If modern day Druids decided to stop poncing about in bedsheets pretending they are in Victorian paintings, and started trying to emulate what little we do know of the real historical Druids, they would start sacrificing people by drowning them. This would be a matter for the criminal law, though, not a crisis of secularism.

If a town in Yorkshire were colonised by the descendants of Aztecs, and they started ripping the still-beating hearts from the chests of virgins in the Old Market Square, we wouldn’t be facing a crisis of secularism. It would be a matter for the criminal law.

If enclaves were established in European towns and cities, in which women were not educated, were treated as slaves and chattels, sold to men, forbidden social interaction, held powerless, beaten, raped and sometimes killed – even if these things were done in the name of a religion – it would not be a crisis of secularism. It would be a matter for the criminal law.

As Nicolas Sarkozy said, “The problem of the burka is not a religious problem, it’s a problem of liberty and women’s dignity. It’s not a religious symbol, but a sign of subservience and debasement. I want to say solemnly, the burka is not welcome in France. In our country, we can’t accept women prisoners behind a screen, cut off from all social life, deprived of all identity.”

Sometimes freedoms conflict. Where it is a voluntary act, the right to wear a burka is comparable to one of two things: the right to walk around in full bondage gear complete with dog collar and leash, or the right to walk around wearing a full Nazi uniform, complete with swastika armband.

Neither type of right trumps the imperative of eliminating slavery from our cities.

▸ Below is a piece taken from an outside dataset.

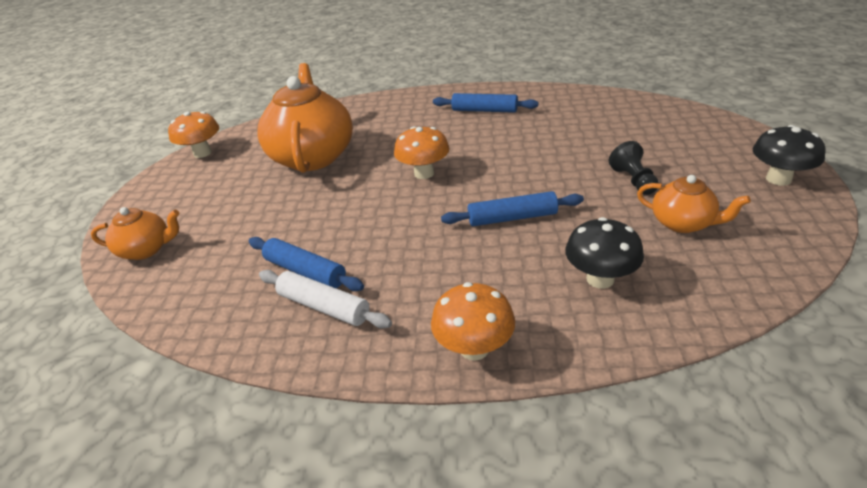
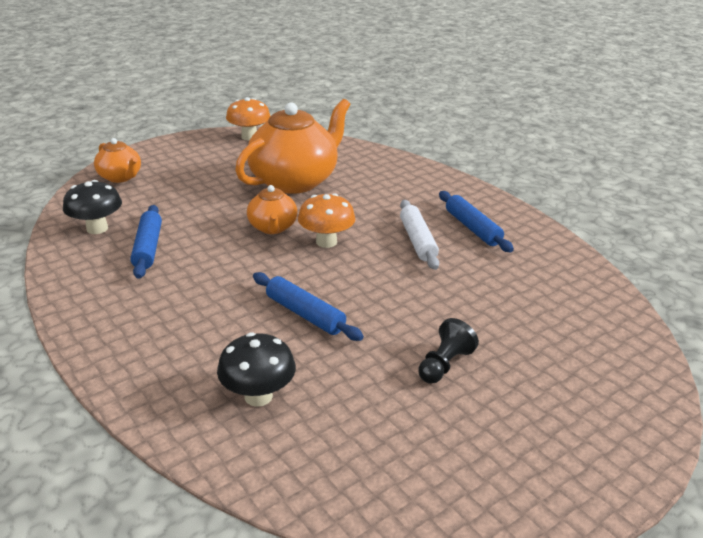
camera: 45 degrees right, 5 degrees down
(323, 307) = (116, 273): white rolling pin -> white rolling pin (417, 241)
(474, 348) = (119, 360): orange mushroom -> none
(683, 223) = (398, 422): orange teapot -> orange teapot (273, 227)
(778, 179) = (568, 474): black mushroom -> black mushroom (97, 228)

Ross was right about what secularism is, which is why I quoted a short extract from one of his posts. Sarkozy is right about the burka.

Incidentally, what isn’t challenged enough is the question of some Asian male attitudes. If members of the Ku Klux Klan started threatening and attacking white women who went out with or wanted to marry men from other ethnic backgrounds, we’d have a front-page headline campaign from the Guardian and the BBC. It’s no different when Asian men behave in a comparable way.

UPDATE: Credit where it is due: given that I’m implicitly critical of them in this post, it’s good of someone at the BBC to link to it from the Reaction from around the Web section of the Today Programme website. (The link will disappear pretty soon, of course).